Sensory Substitution
The field of sensory substitution has been thoroughly investigated since the beginning of the last century. In 1930, von Békésy started investigating the physiology behind tactile perception by drawing a parallel between the tactile and the auditory channels in terms of the mechanism governing the two perception mechanisms [53]. A thorough review of sensory substitution applications can be found in Visell [52]. In a musical context, several interfaces have been produced with the aim of translating sound into perceivable vibrations delivered via vibrotactile displays. Crossmodal mapping techniques can be utilized to perform the translation, identifying sound descriptors to be mapped to properties of vibrotactile feedback.
Karam et al. [27] developed a general-purpose interface in the form of an augmented chair (the Emoti-Chair) embedded with an array of eight speakers disposed along the back. The authors’ aim was to create a display for deaf people to enjoy music through vibrations. They developed the Model Human Cochlea [26]—a sensory substitution model of the cochlear critical band filter on the back—and mapped different frequency bands of a musical track, rescaled to fit into the frequency range of sensitivity of the skin (see Sect. 4.2), to each of the speakers on the chair. In a related study, Egloff et al. [12] investigated people’s ability to differentiate between musical intervals delivered via the haptic channel, finding that on the average smallest perceptible difference was a major second (i.e., two semitones). It was also noted that results vary widely due to the sensitivity levels of different receptive fields across the human body. Thus, care must be taken when designing vibrotactile interfaces intended to be used as a means for sensory substitution.

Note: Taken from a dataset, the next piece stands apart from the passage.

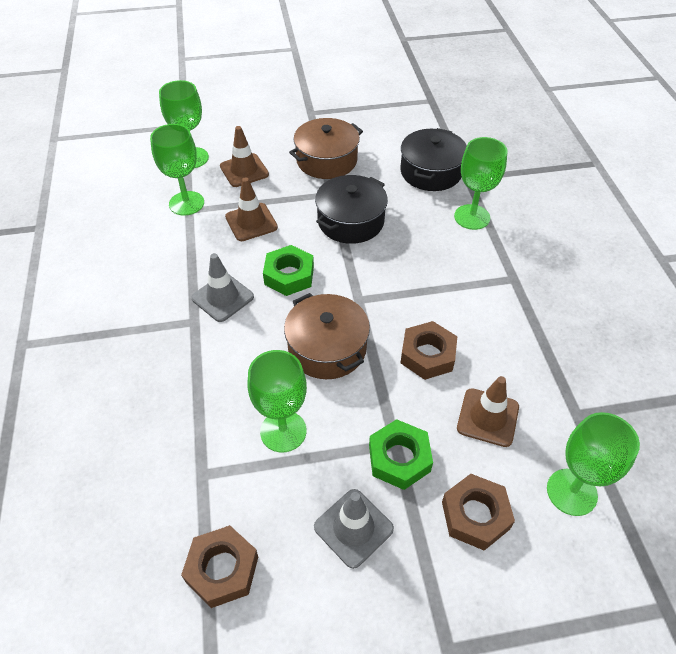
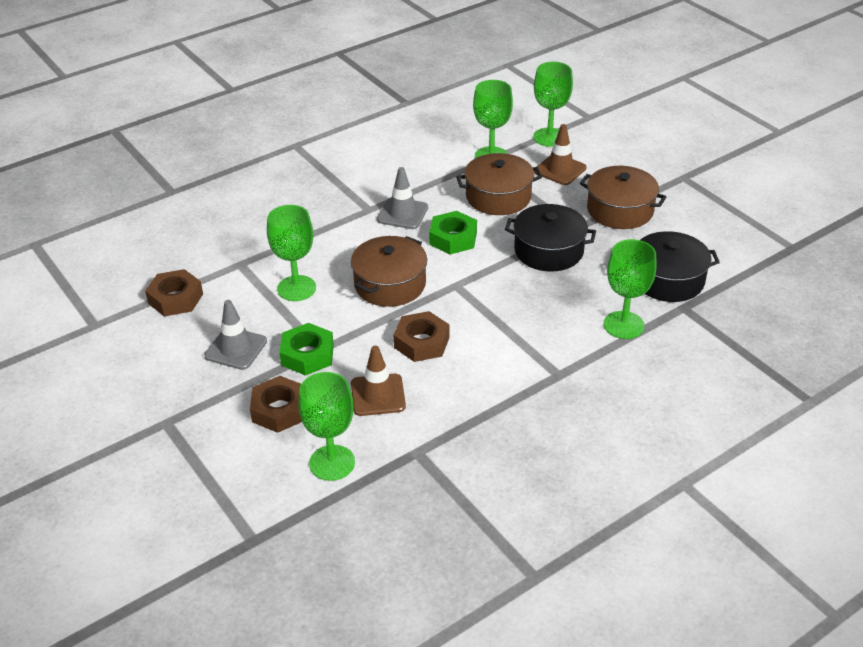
camera: 65 degrees right, 10 degrees down
(251, 222) = (498, 197): brown traffic cone -> brown pot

Merchel et al. [36] developed a prototype mixer equipped with a tactile translation system to be used by sound recording technicians. A mixer augmented with an actuator would allow the user to recognize the instrument playing in the selected track only by means of tactile stimulation: A tactile preview mode would be enabled on the mixer, performing a real-time translation of the incoming audio. Preliminary results show that users were able to recognize different instruments only via the sense of touch; better performance was obtained for instruments producing very low-frequency vibrations (bass) or strong rhythmical patterns (drums). A similar touch screen-based system and related test applications are described in Chap. 12.
Tactile Stimulation
In tactile stimulation applications, the vibrational behavior of a vibrating structure is characterized and modeled so as to be able to reproduce it in another interface. Examples in this category include physical modeling of the vibrating behavior of a musical instrument, displayed by means of actuators.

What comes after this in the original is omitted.